Rachel Challoner
Knitwork artist Rachel brings together traditional Fair Isle knitting with industrial heritage of Brora Coalfield, developing new skills and techniques to expand her work.
Rachel breeds her pure Shetland sheep on a 25-acre croft with 40 sheep in the most remote inhabited island in the UK, Fair Isle, before their fleeces into her own wool which she uses in her knitwear and wool business - Bee Croft. Rachel participated in the Northword project, choosing a story of the Brora Coalfield, honouring the links between the mining community in Brora and the Shetland wool.
During the project, Rachel knitted a wall handing, using her knitting experience and new knitting techniques to blend colours and patterns that tell a story of Brora’s mining community, while also including motifs from the traditional Fair Isle patterns. In the process of knitting, Rachel conducted extensive research into the mining heritage of Brora and its links to Shetland and Fair Isle.

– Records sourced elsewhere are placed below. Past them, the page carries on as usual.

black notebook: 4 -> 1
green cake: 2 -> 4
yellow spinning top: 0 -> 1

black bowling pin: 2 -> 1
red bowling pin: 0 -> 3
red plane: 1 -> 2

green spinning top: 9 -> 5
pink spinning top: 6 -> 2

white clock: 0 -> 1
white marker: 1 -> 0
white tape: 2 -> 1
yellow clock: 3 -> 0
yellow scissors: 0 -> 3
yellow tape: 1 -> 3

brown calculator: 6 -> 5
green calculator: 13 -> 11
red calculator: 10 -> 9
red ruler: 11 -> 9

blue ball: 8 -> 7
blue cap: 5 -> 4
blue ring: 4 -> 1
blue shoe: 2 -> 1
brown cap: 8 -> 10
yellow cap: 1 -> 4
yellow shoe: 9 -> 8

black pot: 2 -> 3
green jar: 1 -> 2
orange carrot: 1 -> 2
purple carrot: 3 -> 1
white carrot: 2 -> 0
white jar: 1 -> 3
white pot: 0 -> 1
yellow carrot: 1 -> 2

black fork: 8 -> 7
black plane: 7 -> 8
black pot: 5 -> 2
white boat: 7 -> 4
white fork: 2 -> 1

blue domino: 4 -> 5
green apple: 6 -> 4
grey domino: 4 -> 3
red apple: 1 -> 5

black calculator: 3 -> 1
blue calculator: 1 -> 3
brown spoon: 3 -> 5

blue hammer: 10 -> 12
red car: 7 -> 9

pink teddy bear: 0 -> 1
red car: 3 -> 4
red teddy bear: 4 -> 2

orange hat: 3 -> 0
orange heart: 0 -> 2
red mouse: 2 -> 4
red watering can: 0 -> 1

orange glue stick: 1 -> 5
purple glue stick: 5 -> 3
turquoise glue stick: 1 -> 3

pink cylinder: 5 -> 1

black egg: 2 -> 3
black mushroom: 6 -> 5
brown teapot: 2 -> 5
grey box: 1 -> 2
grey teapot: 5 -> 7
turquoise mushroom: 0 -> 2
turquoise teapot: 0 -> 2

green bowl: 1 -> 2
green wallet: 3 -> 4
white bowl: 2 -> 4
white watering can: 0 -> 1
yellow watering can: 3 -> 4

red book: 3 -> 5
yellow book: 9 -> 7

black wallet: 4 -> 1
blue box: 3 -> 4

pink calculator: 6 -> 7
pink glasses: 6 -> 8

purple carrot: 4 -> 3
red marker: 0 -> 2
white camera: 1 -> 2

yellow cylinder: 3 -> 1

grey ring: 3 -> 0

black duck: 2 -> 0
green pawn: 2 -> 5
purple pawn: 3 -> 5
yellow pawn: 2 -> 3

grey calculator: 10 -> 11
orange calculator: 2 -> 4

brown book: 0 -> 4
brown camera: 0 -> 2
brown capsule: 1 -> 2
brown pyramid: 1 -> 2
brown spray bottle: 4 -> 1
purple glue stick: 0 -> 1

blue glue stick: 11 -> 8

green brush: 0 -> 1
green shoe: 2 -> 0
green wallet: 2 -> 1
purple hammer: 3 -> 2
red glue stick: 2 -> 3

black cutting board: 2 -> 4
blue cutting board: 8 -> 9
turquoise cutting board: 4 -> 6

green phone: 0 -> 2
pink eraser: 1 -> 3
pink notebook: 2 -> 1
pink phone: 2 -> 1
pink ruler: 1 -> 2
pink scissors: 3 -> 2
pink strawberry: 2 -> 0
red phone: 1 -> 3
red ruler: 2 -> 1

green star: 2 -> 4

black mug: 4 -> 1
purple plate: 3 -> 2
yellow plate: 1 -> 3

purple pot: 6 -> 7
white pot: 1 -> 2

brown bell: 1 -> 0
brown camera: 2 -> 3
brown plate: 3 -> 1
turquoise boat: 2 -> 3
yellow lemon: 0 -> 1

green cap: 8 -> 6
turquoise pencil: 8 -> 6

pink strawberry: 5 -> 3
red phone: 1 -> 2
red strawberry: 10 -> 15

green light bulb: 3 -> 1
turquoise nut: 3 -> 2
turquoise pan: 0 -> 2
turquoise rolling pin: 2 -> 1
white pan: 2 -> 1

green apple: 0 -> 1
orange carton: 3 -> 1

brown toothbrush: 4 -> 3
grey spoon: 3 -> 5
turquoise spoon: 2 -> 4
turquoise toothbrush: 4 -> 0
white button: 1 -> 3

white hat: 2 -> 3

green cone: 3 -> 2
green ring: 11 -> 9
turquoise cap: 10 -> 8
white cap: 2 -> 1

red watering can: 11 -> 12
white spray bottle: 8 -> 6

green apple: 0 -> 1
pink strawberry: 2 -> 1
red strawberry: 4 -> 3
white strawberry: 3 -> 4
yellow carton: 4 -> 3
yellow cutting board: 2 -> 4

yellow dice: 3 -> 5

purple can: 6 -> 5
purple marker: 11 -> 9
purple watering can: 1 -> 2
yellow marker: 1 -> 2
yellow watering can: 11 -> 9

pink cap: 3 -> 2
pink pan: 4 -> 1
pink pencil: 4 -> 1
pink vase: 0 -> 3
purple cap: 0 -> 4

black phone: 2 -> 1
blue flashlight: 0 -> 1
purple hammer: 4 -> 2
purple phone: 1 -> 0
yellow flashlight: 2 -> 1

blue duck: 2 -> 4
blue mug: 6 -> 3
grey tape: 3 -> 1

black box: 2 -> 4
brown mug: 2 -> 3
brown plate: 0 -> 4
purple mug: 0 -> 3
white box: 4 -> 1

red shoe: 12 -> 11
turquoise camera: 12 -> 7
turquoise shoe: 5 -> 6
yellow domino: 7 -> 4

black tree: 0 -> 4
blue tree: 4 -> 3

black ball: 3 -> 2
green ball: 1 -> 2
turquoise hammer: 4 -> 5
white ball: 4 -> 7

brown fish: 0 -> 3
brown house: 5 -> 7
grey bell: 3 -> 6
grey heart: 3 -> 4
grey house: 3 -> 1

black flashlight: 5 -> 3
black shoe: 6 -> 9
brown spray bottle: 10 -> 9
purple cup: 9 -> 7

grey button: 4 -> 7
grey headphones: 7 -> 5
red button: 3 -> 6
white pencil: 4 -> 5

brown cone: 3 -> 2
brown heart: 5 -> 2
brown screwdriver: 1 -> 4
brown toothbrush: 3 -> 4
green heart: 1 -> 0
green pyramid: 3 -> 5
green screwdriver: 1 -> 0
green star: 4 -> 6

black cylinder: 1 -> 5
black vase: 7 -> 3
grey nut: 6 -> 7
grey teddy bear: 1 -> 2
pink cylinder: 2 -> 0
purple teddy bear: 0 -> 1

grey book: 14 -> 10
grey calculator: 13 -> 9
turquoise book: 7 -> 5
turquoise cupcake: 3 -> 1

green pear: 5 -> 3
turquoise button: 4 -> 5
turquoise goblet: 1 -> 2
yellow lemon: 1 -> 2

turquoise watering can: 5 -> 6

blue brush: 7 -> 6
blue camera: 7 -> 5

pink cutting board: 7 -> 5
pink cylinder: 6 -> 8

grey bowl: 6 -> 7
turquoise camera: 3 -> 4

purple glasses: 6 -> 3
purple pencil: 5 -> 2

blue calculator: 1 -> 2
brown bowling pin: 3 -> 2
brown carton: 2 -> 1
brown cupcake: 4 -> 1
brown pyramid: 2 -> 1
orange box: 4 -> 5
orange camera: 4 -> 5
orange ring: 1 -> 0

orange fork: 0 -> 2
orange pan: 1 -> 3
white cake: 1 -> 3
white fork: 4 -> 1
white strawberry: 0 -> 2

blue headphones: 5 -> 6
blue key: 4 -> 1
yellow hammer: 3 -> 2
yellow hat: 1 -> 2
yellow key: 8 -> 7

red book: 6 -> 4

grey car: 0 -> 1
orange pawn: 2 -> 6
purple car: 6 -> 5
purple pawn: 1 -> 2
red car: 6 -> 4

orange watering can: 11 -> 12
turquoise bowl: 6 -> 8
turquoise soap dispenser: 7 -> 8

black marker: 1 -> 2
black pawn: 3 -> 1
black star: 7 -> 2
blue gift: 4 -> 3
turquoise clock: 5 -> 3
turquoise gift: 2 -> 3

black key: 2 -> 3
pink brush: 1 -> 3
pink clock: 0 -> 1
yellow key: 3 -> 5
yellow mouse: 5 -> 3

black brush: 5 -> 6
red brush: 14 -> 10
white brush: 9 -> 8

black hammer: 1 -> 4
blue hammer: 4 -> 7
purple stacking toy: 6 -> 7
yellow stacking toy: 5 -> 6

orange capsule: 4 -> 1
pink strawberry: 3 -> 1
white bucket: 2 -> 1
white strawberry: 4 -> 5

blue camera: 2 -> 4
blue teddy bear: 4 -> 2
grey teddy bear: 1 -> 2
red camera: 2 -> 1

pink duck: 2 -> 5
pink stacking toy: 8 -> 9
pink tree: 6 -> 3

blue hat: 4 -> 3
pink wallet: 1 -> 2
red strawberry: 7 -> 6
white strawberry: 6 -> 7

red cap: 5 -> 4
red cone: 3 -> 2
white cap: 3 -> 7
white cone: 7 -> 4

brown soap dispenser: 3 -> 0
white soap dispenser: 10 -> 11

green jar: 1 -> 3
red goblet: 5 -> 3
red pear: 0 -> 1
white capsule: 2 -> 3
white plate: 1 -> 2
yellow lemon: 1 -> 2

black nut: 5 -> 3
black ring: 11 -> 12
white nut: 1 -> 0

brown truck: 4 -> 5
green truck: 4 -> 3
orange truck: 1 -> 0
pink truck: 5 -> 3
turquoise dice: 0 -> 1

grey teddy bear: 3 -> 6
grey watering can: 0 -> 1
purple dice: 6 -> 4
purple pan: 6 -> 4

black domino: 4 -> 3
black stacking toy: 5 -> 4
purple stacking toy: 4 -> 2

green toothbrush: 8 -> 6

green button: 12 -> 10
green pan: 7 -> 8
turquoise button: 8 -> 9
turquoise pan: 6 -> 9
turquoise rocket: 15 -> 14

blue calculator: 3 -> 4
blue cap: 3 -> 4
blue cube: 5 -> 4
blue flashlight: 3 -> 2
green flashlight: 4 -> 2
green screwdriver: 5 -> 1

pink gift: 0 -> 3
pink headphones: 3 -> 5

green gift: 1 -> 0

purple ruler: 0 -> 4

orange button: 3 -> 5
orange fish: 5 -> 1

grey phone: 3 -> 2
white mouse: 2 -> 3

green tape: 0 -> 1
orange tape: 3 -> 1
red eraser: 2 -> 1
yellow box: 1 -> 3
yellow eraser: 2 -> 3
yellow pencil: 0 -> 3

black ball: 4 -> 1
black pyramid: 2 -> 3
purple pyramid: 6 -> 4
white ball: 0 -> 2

She included a variety on new elements in the knitted patters, that are not traditionally used in knitting Fair Isle garments she sells in her shop, like mushrooms and rhubarb, winding gear and figures of people, representing the lives lost during the mining works.
Following the completion of the project, Rachel has created a couple of other knitted art pieces, in addition to her traditional knitted garments. The skills she developed during the Northward project have encouraged her to produce more knitted artwork for a variety of exhibitions, such as A Celebration of Textiles in Wooler, Northumberland, and Forgotten Fleece Tales in Langholm, Scotland.